测绘学报

• 学术论文 •    

基于对数-主成分变换的EM算法用于遥感分类

杨红磊1,彭军还2,李淑慧1,师芸3   

  1. 1. 中国地质大学(北京)
    2. 中国地质大学(北京)土地科学技术学院测量系
    3. 西安科技大学
  • 收稿日期:2009-06-03 修回日期:2010-01-22 出版日期:2010-08-25 发布日期:2010-08-25
  • 通讯作者: 杨红磊

EM algorithm based on Log-principal component transformation for remote sensing classification

  • Received:2009-06-03 Revised:2010-01-22 Online:2010-08-25 Published:2010-08-25

摘要: 用EM方法直接对多光谱数据分类会遭遇方差协方差矩阵奇异和随机选取初值敏感两个问题,前者会导致计算失败,后者因随机选取不同初值而得到不同的分类结果。本文提出对多光谱数据进行对数变换来凸显类型特征,然后进行主成分变换并根据主成分贡献率确定EM算法分类所需主成分数,消除了方差协方差矩阵的奇异性,同时削弱了噪声;对数变换后的第一主成分直方图充分反映了类型信息,由此确定的初始标签作为多个主成分EM分类算法所需初始值,避开了随机选初值的敏感问题。实验证明,所提出的计算方案分类精度优于普通EM方法和传统的K-means 方法。

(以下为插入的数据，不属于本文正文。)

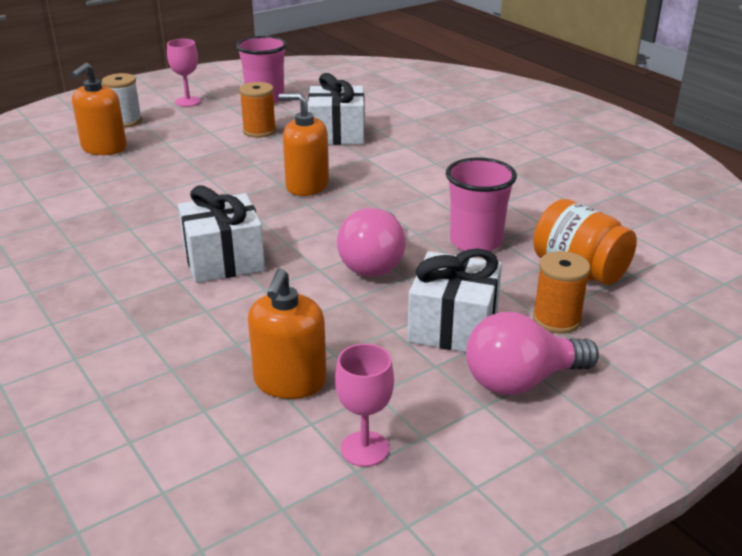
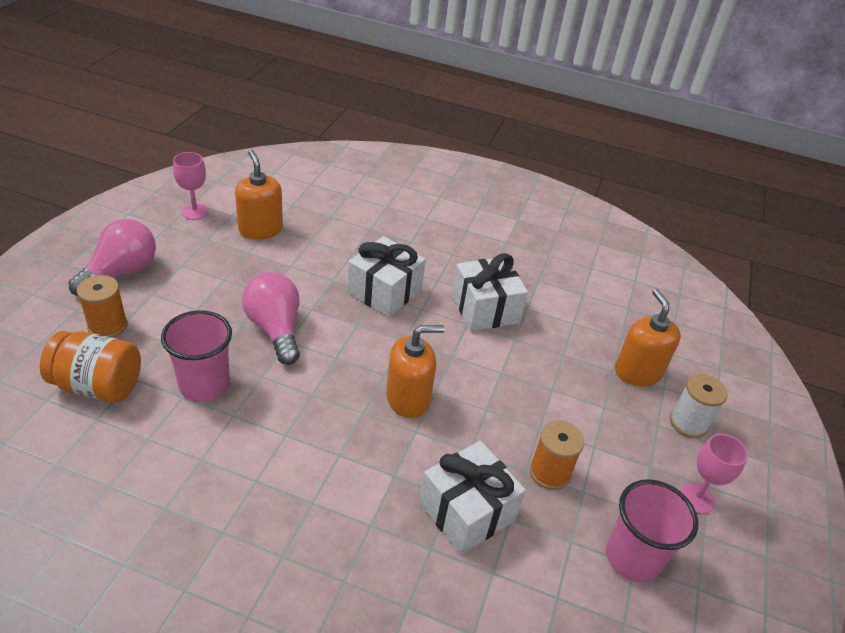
camera: 140 degrees right, 10 degrees up
(453, 326) = (183, 295): white gift -> white gift (485, 309)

Abstract: Two nuisances will be encountered in classifying the multi-spectral data set using the EM algorithm. The first is the singularity of the variance–covariance matrix,which will lead to the failure of the computation; the second is the sensitivity to the initial values selected at random ,which will result in different final classification results. This paper suggests that the difference of classes is emphasized by logarithmizing the original data, and then apply the principal component transformation to the logarithmized data. The number of principal components for the EM algorithm is determined according to the contribution rate of more than 85% of all principal components. This not only removes the singularity but weakens the noise; The histogram of the first principal component of the logarithmized data reflects sufficiently the information of the class difference, from which the initial label for multi-dimensional EM algorithm can be efficiently determined, and the sensitivity of the initial value selected at random can be avoided. The experiment shows that the proposed strategy is better than the general EM algorithm and K-means.